Vernon’s Brodie MacDonald

Vernon’s Brodie MacDonald

Langley Thunder dee booms with Brodie

Vernon's Brodie MacDonald anchors Langley Thunder for league-best defence.

The Langley Thunder boasts the Western Lacrosse Association’s best defence in the early going, and Vernon’s Brodie MacDonald is huge piece of that.

It’s only nine games into the senior A season, and MacDonald leads the league in both goals-against average (7.25) and save percentage (.822). Surprisingly mobile for a 6-foot-7, 245-pounder, he credits his teammates for allowing him to play his style.

“I’m just playing my game – staying big, seeing the ball well,” said MacDonald, 23.

“Our system and myself work very well together. My defence is a big reason I am able to feel comfortable challenging the ball.”

Langley has parlayed its air-tight defence into second place at 5-3-1. They might be in the WLA penthouse if it weren’t for the league’s worst offence (8.55 goals per game). However, MacDonald had no doubt the Thunder offence will find its rhythm.

“The offence has been a notoriously slow starter in seasons past,” he said. “The only thing worrying about the offence would do is jeopardize our ability to do our jobs (on defence) properly.”

Once the offence does start to click, MacDonald believes the Thunder have the talent to make a serious push for a third straight Mann Cup appearance. They were unsuccessful in their last two national championships, falling to the Brampton Excelsiors in the organization’s Mann Cup debut 2011, and to the Peterborough Lakers last year.

“We have only gotten better since our first Mann experience,” said MacDonald. “I believe we are the best in the west again, and I don’t think there’s anyone in our room who would disagree.”

While MacDonald has long had the physical tools to fill the crease, Langley assistant coach Fred Klomp says MacDonald is also rounding out his mental game as he matures.

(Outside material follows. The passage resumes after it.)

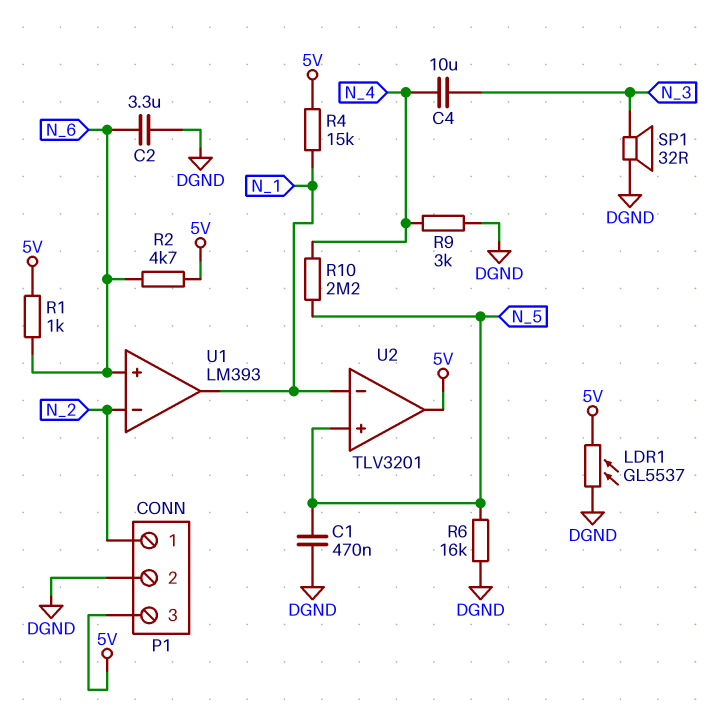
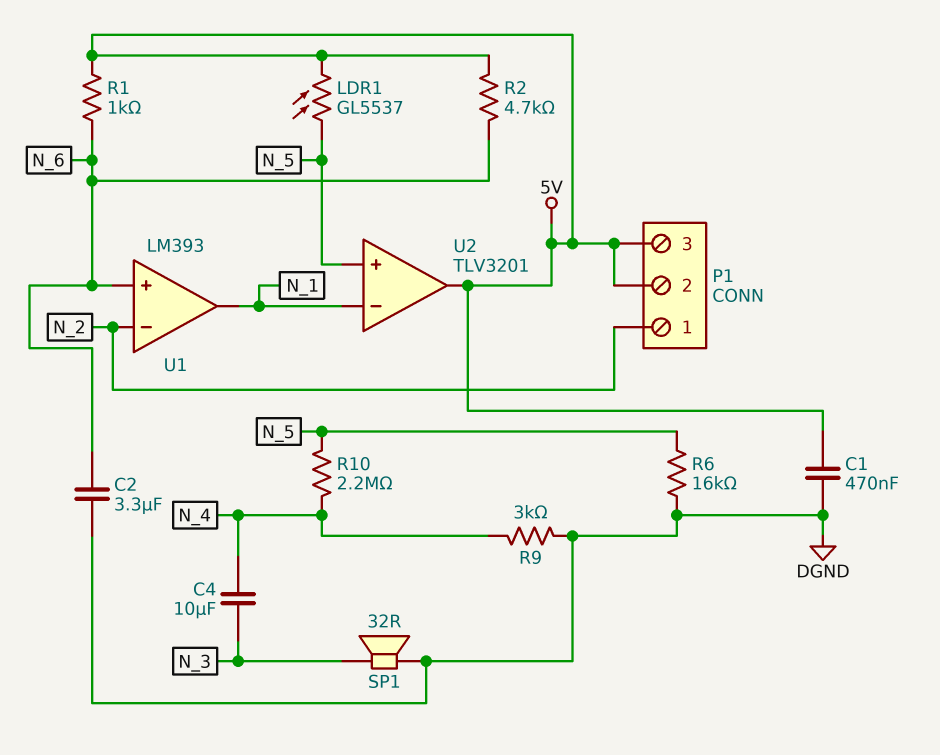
C1: 470nF (DGND, N_5) -> 470nF (5V, DGND)
LDR1: GL5537 (5V, DGND) -> GL5537 (5V, N_5)
P1 pin 2: DGND -> 5V
R4: 15k (5V, N_1) -> none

Klomp points to Langley’s season opener when MacDonald got shelled for seven goals by the host Maple Ridge Burrards in the first period. Rather than wilt, MacDonald came back and allowed zero goals in the second and three in the third to give Langley a 13-10 win.

“It was a jammed building in Maple Ridge and he single-handedly took the game over,” said Klomp.

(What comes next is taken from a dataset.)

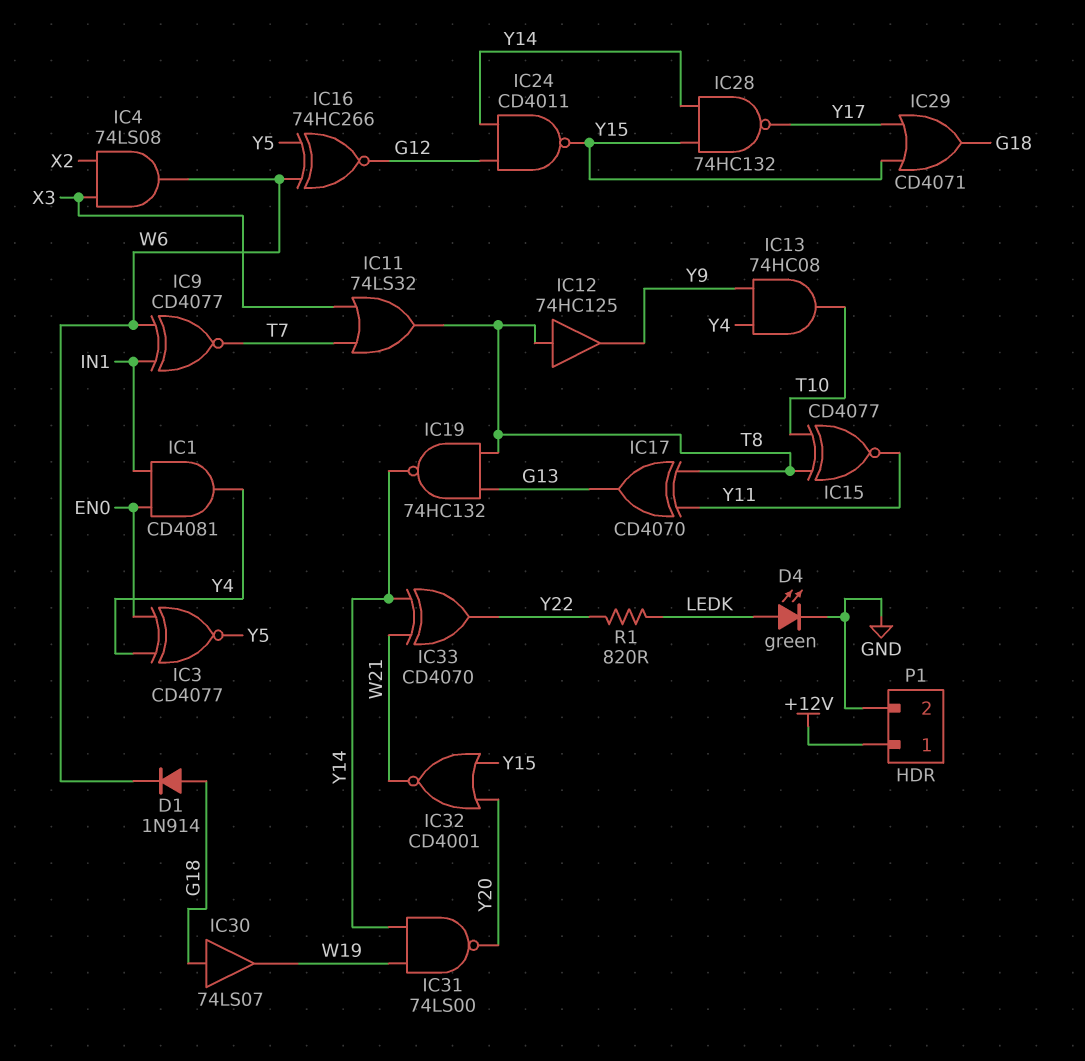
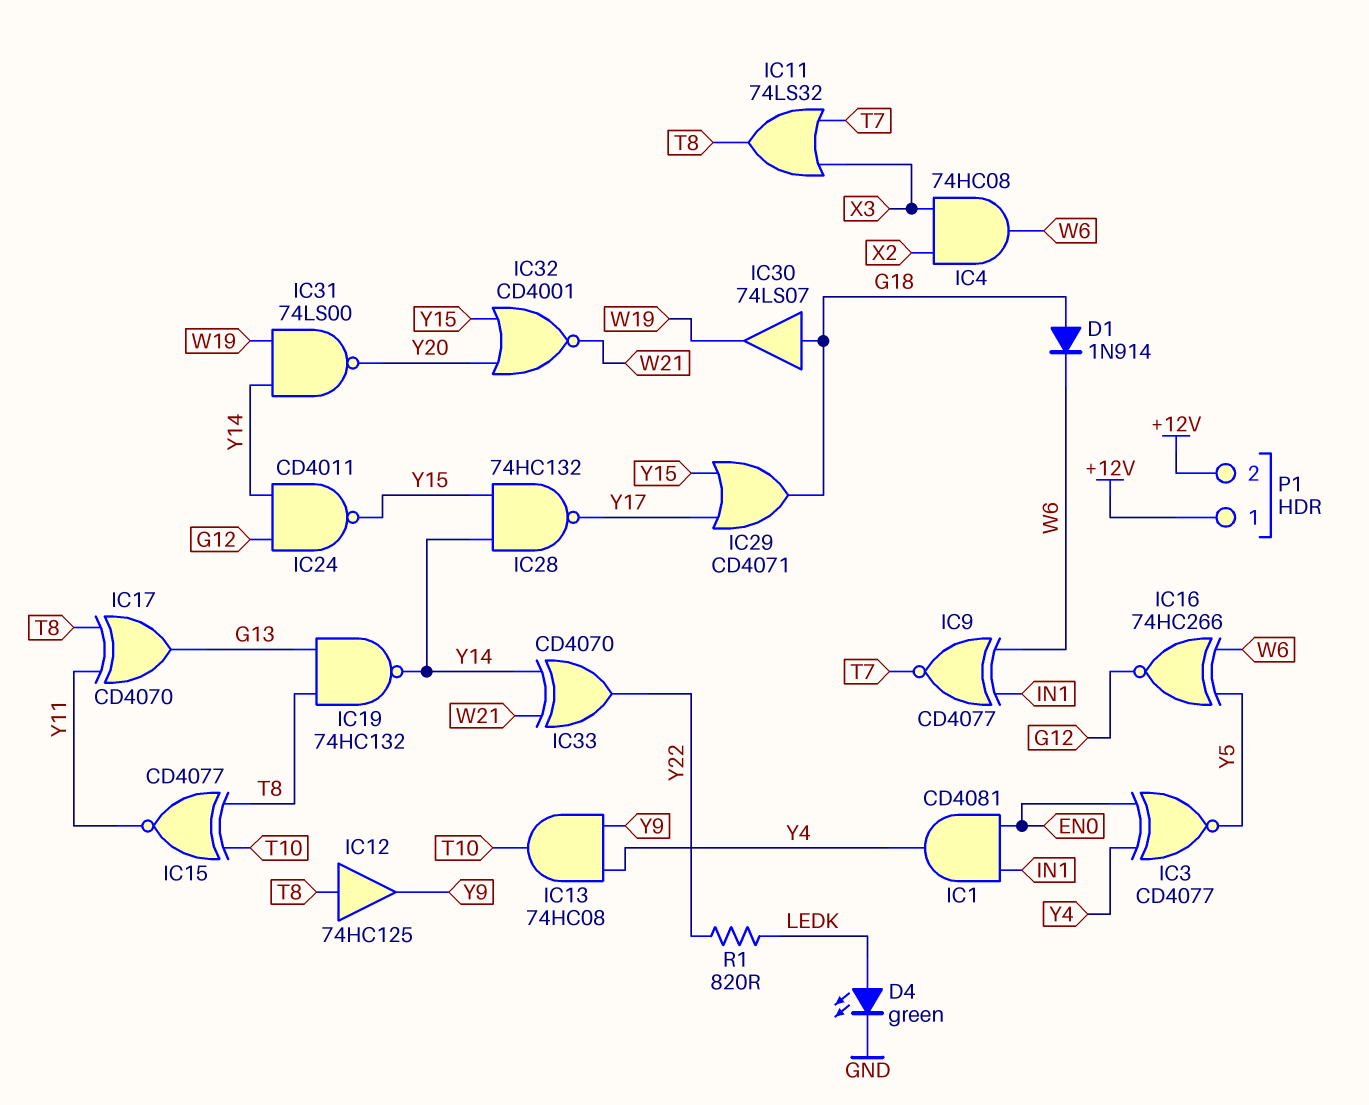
IC4: AND 74LS08 (in X2, in X3, out W6) -> AND 74HC08 (in X2, in X3, out W6)
P1 pin 2: GND -> +12V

“He’s still got a bit of a temper, but he’s really become mentally prepared.”

MacDonald held backup duty for the NLL Edmonton Rush last season, compiling a 1-2 record with an 8.03 GAA and .795 SAV. Despite the limited role, just being around the pro team helped his confidence.

“I’ve gotten a lot of great experience in Edmonton over past two seasons,” he said. “Great guys and great coaching. I am now to a point in my NLL career where I believe I can get more starts. That is something I will have to discuss with the coaching staff and management this offseason.”

Added Klomp: “Unfortunately he sits behind Aaron (Bold) in Edmonton, so he doesn’t get too much time in the NLL. But everyone knows he’s very good.”

And if the WLA suddenly has no need of towering, fleet-footed netminders that play with an edge, MacDonald has some legitimate woodworking and shop skills to fall back on. He recently helped restore and customize a gorgeous motorcycle for his brother’s friend. Other shop projects include stand-up paddleboards and custom cabinets and furniture.

“I stretched the frame (on the motorcycle), lowered it and hard-tailed it,” he said.

“It’s a fun pastime that, at the moment, is full time as I’m laid off from the cable business,” said MacDonald.

“I’ve learnt a lot of things from my dad and my two grandfathers in the shop. I’ve been puttering around since I was probably four years old.”